Stiles, all belligerence now, came forward and snatched it. He raised his voice in the small room. “So what’s the message? Tell my guys to go out and risk their lives every night, live with these scum, smell like a sewer, and do it all for free?”
Glitsky had his elbows on the desk. He templed his fingers at his mouth for a moment, then pointed at the paper. “Your unit’s OT is about twenty percent over department guidelines.” He raised his eyes, met those of his colleague. “I’ve been asked to bring the matter to your attention.” Glitsky tried to avoid profanity, but this was so much bullshit and nothing else that the temptation was almost too great. Instead, he said, “Now I’ve done that.”

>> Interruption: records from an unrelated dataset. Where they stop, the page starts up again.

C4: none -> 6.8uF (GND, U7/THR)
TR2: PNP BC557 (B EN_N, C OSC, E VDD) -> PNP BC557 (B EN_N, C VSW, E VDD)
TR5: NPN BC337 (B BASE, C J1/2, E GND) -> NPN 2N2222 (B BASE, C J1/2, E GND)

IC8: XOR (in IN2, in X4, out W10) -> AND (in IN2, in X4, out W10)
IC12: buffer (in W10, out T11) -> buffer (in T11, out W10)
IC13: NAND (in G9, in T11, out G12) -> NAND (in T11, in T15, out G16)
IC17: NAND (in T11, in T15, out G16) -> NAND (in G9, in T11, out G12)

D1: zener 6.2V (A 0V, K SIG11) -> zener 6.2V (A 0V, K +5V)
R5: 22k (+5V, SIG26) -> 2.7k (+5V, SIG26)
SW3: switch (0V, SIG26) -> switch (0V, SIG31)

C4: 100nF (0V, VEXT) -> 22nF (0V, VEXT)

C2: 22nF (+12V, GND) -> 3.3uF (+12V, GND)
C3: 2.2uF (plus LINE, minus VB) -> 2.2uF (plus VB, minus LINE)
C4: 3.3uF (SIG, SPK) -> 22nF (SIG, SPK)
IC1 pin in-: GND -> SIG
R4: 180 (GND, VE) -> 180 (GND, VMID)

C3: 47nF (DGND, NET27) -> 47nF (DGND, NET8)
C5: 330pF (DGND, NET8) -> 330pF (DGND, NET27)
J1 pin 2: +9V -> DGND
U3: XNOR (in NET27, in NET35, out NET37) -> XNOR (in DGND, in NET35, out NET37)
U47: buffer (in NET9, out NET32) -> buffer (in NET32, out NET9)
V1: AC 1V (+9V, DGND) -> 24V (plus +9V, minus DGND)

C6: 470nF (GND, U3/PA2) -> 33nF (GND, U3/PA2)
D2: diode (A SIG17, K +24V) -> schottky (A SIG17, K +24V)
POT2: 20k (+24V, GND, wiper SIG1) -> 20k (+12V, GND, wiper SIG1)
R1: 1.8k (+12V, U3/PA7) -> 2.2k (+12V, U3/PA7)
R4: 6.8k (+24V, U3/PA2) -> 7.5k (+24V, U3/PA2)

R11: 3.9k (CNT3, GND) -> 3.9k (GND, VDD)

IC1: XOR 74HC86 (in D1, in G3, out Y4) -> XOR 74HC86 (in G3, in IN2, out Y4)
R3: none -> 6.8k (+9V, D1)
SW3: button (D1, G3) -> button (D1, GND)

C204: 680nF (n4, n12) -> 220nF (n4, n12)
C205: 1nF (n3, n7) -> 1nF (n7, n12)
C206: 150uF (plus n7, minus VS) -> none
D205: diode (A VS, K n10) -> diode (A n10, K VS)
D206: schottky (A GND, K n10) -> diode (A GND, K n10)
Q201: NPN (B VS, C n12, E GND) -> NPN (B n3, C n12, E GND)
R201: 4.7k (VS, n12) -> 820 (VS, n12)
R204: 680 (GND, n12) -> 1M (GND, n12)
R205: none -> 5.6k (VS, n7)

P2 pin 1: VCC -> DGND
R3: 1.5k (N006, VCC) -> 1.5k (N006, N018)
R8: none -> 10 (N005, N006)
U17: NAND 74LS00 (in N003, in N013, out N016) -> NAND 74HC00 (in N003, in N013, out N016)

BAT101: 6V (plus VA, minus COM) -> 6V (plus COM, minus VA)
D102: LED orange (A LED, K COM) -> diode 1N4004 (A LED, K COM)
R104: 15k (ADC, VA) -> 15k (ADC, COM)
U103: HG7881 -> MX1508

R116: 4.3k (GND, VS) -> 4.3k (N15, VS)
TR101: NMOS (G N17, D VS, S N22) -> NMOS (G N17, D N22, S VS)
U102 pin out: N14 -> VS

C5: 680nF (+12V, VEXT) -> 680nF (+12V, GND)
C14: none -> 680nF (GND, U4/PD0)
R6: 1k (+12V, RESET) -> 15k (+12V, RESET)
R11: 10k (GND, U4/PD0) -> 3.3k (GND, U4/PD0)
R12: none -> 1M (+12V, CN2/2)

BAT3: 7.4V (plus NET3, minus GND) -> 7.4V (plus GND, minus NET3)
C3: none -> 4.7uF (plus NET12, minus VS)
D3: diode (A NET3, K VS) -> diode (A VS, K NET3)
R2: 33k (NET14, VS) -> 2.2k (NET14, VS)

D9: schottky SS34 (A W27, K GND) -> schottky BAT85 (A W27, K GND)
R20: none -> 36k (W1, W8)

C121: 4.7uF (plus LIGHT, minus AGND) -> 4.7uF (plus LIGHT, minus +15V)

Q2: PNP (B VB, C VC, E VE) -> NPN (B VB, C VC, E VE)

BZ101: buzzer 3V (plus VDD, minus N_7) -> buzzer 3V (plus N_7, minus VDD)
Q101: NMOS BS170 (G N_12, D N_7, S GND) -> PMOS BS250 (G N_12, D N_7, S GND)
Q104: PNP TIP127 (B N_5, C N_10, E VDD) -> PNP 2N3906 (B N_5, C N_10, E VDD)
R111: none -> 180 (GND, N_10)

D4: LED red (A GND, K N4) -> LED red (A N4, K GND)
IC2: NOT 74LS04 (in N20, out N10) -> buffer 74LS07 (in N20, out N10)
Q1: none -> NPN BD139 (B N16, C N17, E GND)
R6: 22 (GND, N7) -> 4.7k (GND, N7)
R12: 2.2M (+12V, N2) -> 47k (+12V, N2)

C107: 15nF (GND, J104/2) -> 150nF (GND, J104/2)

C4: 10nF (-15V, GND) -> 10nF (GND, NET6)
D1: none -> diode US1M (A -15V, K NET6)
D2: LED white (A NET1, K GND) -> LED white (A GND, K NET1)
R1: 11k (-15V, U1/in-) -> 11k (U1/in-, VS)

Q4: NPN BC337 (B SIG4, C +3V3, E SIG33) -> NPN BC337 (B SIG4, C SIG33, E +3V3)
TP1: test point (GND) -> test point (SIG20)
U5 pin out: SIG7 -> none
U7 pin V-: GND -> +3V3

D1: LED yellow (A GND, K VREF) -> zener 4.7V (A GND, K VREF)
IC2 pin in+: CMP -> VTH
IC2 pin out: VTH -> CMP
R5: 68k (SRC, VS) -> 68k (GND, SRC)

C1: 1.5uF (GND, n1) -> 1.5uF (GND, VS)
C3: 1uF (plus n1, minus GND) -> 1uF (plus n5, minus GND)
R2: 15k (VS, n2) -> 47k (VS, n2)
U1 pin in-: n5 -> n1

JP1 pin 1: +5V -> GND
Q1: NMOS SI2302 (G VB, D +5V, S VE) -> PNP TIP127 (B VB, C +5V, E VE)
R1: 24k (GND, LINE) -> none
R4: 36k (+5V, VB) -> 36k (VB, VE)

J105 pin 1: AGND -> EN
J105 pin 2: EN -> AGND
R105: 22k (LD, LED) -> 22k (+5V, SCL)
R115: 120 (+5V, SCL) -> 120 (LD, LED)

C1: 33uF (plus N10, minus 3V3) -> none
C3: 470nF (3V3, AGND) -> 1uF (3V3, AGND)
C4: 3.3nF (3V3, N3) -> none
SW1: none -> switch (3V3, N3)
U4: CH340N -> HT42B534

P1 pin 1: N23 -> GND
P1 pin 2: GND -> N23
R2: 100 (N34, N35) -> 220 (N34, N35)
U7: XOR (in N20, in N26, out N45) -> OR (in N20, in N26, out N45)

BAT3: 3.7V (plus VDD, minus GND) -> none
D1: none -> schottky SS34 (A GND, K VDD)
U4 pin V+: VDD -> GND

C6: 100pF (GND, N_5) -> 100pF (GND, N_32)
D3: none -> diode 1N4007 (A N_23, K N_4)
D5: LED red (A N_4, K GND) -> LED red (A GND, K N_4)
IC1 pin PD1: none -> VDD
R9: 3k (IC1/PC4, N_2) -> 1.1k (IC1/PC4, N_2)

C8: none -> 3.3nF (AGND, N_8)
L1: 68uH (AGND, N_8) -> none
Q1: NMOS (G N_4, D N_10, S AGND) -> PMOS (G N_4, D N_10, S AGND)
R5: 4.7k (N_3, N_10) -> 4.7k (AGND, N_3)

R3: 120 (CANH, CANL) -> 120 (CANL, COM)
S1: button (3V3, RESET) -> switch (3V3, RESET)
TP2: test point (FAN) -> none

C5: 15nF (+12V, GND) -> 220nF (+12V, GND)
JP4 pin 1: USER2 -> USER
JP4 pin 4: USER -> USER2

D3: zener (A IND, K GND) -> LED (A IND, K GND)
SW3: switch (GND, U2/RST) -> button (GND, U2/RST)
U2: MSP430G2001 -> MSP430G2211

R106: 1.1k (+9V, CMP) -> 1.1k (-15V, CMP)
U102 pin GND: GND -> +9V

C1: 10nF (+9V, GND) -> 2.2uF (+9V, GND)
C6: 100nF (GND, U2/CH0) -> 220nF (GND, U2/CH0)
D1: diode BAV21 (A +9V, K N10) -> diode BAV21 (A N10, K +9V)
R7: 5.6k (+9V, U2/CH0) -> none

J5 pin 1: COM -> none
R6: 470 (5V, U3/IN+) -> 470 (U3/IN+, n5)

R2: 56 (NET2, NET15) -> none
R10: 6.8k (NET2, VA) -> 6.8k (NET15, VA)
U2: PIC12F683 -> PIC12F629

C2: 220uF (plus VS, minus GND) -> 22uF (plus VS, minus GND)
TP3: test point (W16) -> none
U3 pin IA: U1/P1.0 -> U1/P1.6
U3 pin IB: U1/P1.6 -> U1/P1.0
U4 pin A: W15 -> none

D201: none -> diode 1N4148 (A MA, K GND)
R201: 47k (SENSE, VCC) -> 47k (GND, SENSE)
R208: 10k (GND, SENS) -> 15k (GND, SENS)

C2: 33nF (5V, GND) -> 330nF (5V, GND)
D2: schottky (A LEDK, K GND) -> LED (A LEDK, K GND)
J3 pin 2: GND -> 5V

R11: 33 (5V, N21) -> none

“All right. So what?” Stiles stared at the paper for another couple of seconds. “Narcotics works nights, Abe. We catch bad guys and the DA takes them to court during the day. Quite often on a day after a night shift. You know why? We get subpoenaed to show up, that’s why. We’re the fucking key witnesses. Without us there’s no case. Get it? So what do they want us to do?” But Stiles didn’t want an answer. He wanted to vent. “The reason we work nights is because that’s when these lowlifes crawl out from under their rocks. It’s when they buy their shit and make their deals and have their fights. It’s when it works!” Stiles turned on his chair, stood up, sat back down, glared across the desk.
Glitsky did his Buddha imitation.
Stiles started again, even louder. “They don’t want to pay the guys extra, maybe they can have night court. ’Course then nobody’s out on the street doing the job. Or maybe we could just ask these scumbags if maybe they could do all their business between eight and five? Business hours.” He half turned again on his chair, ran a hand over his forehead, finally settled a little, shook his head back and forth. “I don’t believe this shit.”
Glitsky came forward an inch. “You might want to take it up with the chief, Jerry. Either that, or tell your guys they can only work days.”
“We’d never bag a soul.”
“But your detail would be under budget, and that’s the important thing, right? Who cares about crime?” Glitsky gave no sign he was joking.
Stiles sat still a moment. “Abe, we’re the police department. What are these clowns thinking?”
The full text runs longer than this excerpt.